Au-delà des ratios financiers, les investisseurs accordent une grande importance à leur subjectivité pour octroyer des financements. Et la confiance envers les gestionnaires arrive en tête de liste.

«Souvent, les financiers refusent un prêt sous prétexte que l'entreprise ne rencontre pas tel ou tel ratio, constate Gilles Fortin, directeur principal du bureau de Québec pour Raymond Chabot Grant Thornton. En réalité, les prêteurs ne le disent pas, mais l'équipe de gestion est la première chose qu'ils regardent. C'est toujours une question de confiance. Elle est là... ou pas!»

La confiance a pris une importance critique avec la mondialisation. «Aujourd'hui, il est plus difficile pour le financier de passer chaque matin devant l'usine... quand celle-ci est en Chine!», souligne Normand Provost, premier vice-président, placements privés à la Caisse de dépôt et placement du Québec.
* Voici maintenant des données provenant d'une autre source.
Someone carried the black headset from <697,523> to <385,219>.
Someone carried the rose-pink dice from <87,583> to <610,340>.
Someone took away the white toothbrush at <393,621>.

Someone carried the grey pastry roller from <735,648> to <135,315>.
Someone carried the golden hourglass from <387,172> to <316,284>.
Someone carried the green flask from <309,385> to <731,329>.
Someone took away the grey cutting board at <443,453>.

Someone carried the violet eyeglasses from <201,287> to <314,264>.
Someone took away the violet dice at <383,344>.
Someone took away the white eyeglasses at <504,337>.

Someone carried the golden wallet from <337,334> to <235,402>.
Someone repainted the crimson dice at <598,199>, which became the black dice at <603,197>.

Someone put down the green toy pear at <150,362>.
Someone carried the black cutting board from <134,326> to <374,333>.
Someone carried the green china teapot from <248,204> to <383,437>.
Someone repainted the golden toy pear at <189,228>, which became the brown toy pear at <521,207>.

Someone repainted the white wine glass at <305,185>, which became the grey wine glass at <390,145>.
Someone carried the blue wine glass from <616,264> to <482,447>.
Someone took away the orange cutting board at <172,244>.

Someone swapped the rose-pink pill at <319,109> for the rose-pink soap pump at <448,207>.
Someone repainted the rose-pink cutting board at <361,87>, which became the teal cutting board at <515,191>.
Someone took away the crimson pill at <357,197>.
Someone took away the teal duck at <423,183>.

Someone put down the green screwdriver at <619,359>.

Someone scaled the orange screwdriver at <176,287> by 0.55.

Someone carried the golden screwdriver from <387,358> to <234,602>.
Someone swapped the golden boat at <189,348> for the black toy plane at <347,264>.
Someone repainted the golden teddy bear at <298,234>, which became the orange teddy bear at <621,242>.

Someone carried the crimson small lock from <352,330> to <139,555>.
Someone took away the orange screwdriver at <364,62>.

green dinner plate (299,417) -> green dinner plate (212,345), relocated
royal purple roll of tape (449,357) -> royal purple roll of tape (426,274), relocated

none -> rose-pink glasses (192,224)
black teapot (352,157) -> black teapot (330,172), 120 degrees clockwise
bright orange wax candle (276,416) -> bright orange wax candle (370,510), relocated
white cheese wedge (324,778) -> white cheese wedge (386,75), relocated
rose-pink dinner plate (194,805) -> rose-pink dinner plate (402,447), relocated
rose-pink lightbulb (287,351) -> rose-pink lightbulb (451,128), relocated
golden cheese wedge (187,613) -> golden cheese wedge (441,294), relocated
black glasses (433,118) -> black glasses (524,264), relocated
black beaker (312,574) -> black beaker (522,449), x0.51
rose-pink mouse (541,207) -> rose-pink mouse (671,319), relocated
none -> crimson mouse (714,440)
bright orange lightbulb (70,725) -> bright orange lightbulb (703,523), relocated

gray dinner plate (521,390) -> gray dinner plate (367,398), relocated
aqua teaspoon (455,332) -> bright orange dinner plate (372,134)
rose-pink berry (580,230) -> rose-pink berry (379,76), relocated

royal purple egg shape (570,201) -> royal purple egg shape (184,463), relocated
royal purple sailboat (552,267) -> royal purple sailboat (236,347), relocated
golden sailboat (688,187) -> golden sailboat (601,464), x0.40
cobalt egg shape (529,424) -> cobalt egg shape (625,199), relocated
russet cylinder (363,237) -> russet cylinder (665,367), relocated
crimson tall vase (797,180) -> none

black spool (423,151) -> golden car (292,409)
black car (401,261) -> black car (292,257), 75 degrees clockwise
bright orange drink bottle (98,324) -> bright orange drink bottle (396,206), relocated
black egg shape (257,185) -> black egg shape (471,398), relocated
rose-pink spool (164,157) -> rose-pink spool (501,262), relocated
«L'investisseur a perdu la proximité qui existait auparavant quand toutes les usines étaient au Québec, en Ontario ou dans le nord-est des États-Unis, dit-il. Mais il est aussi important de savoir ce qui se passe dans une usine, qu'elle soit en Chine ou ailleurs!»

Équipe de gestion

Bien entendu, les données chiffrées ont leur importance. «Mais les états financiers sont un peu le reflet du travail des cadres dirigeants, tempère M. Fortin. Quand on emprunte de l'argent, c'est qu'on a un plan de match, mais qui va le réaliser, si ce n'est l'équipe de gestion?»

Quand l'entrepreneur sollicite une institution financière, il doit convaincre le directeur de comptes, dit Gilles Fortin. «S'il ne passe pas ce test, son dossier n'ira nulle part dans cette institution financière», prévient-il. En effet, le directeur de comptes devra à son tour convaincre ses supérieurs, dont le rôle est de minimiser les risques pour l'institution financière.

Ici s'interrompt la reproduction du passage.